Raised by Wolves
Feb 14, 2020
Wolf & Son is all about family ties and the love bonds we share that unify us as a clan. Raising wolves is a multi-layered complex task. We are continuously reinventing and evolving our family dynamics and inter-personal relationships — this is a life long journey.
On Valentine’s day, as we celebrate love, romance and extend it to the love of family, I came to think about how so much of our upbringing and parental conditioning unconsciously molds how we behave in our most intimate relationships, the one with ourselves and with our significant others.
In today’s connected world of online dating, mass content on lifestyle trends, multiple parenting styles and #instamum influencers, there’s a skill to be learn and taught as a young child, so that we can better surf this new wave — that is emotional intelligence. This gives us the ability to recognise, process and discern our own emotions, using this inner-knowledge to empathise with the emotions of others, to regulate behaviours, to better communicate and to achieve our true desires in life.
As any other skill, this must be firstly learned, and then practiced.

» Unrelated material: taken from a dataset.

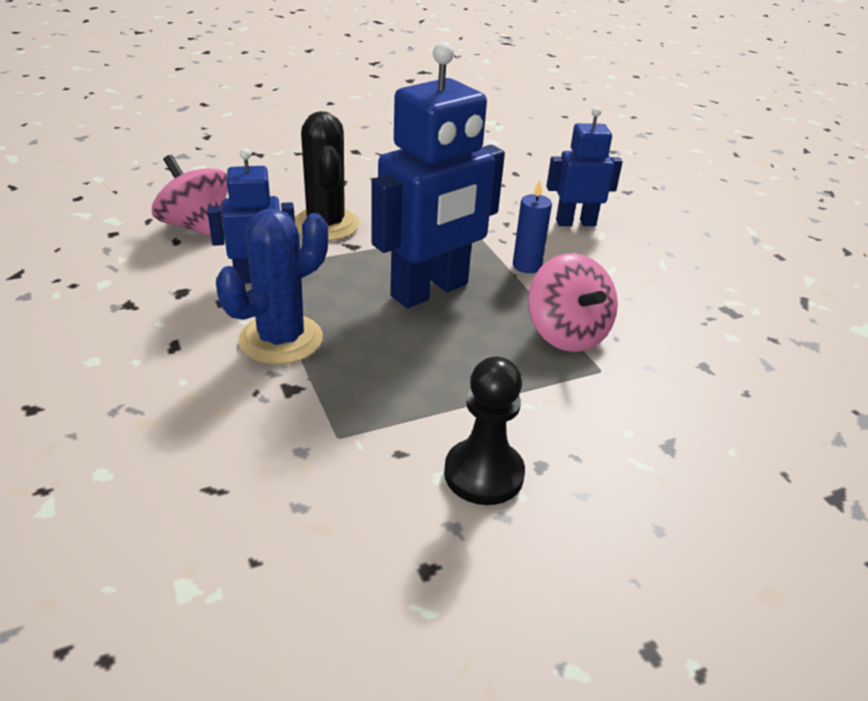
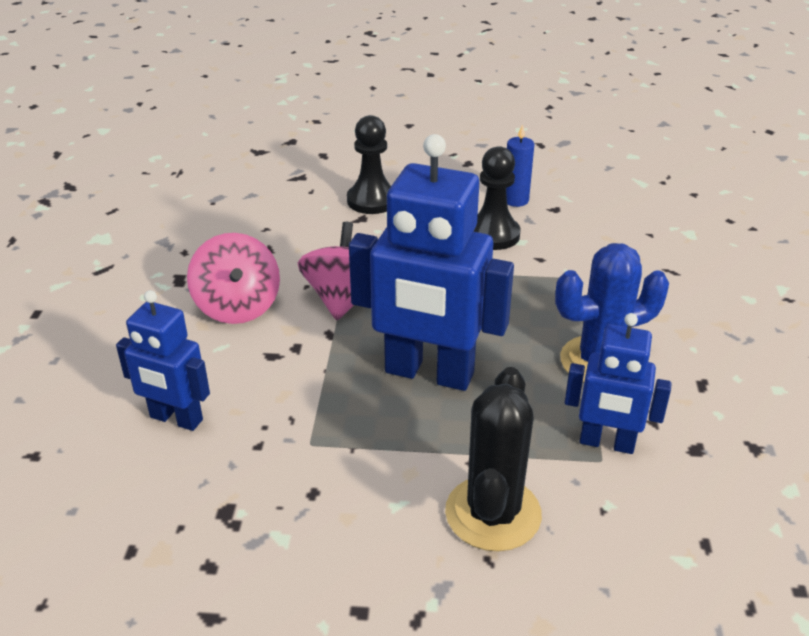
camera: 150 degrees left, 0 degrees up
(196, 226) = (677, 567): pink spinning top -> pink spinning top (238, 307)
(430, 291) = (429, 374): blue robot -> blue robot turned 150 degrees counterclockwise
(527, 266) = (302, 375): blue candle -> blue candle (515, 200)
(691, 484) = (372, 200): none -> black pawn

But sometimes this is a missing link on the parental upbringing, as some parents lack this inner-knowledge themselves and are unaware or unable to pass in along. When parents fail to notice or respond to the child emotions as they raise them, they are silently blocking feelings away. When children grow up with their emotions walled-off and they don’t have enough access to their feelings, they end-up doubting their own judgment and questioning their value. Children raised to not trust emotions and not to listen their inner voice, grow up sheltering themselves under a mask of ego, fearing speaking up their truth.
Undervaluing your feelings has a predictable effect — you end up undervaluing yourself. That’s because emotions are the most deeply personal expression of who you are. When a child reaches out to connect emotionally and there’s a lack of response, this sends a clear unspoken message that reaching out to others feels wrong and it’s dangerous to be emotionally vulnerable. Ultimately this keeps you emotionally disconnected.
Children’s happiness is undeniably linked to the warmth and affection expressed to them by their parents. This has to do with oxytocin being released in the brain when we feel love and connection. It helps parents bond with their children, adding a sense of trust and support, making them less anxious to feel unconditional love.
As people grow from their childhood mind-set and they unconsciously bring into their adult minds the ego constructions, the inner-child wounds, the self-worth issues and the fear of intimacy, they ultimately condition their happiness and the success of their most intimate relationships.
What kids need the most from their parents is to feel truly seen. They want to know they matter. They want this as kids, and they want just the same as adults. Our hability to freely express emotions is what makes us feel deeply connected, lets our true-self be seen and allows the love to come in. We all want to be deeply seen!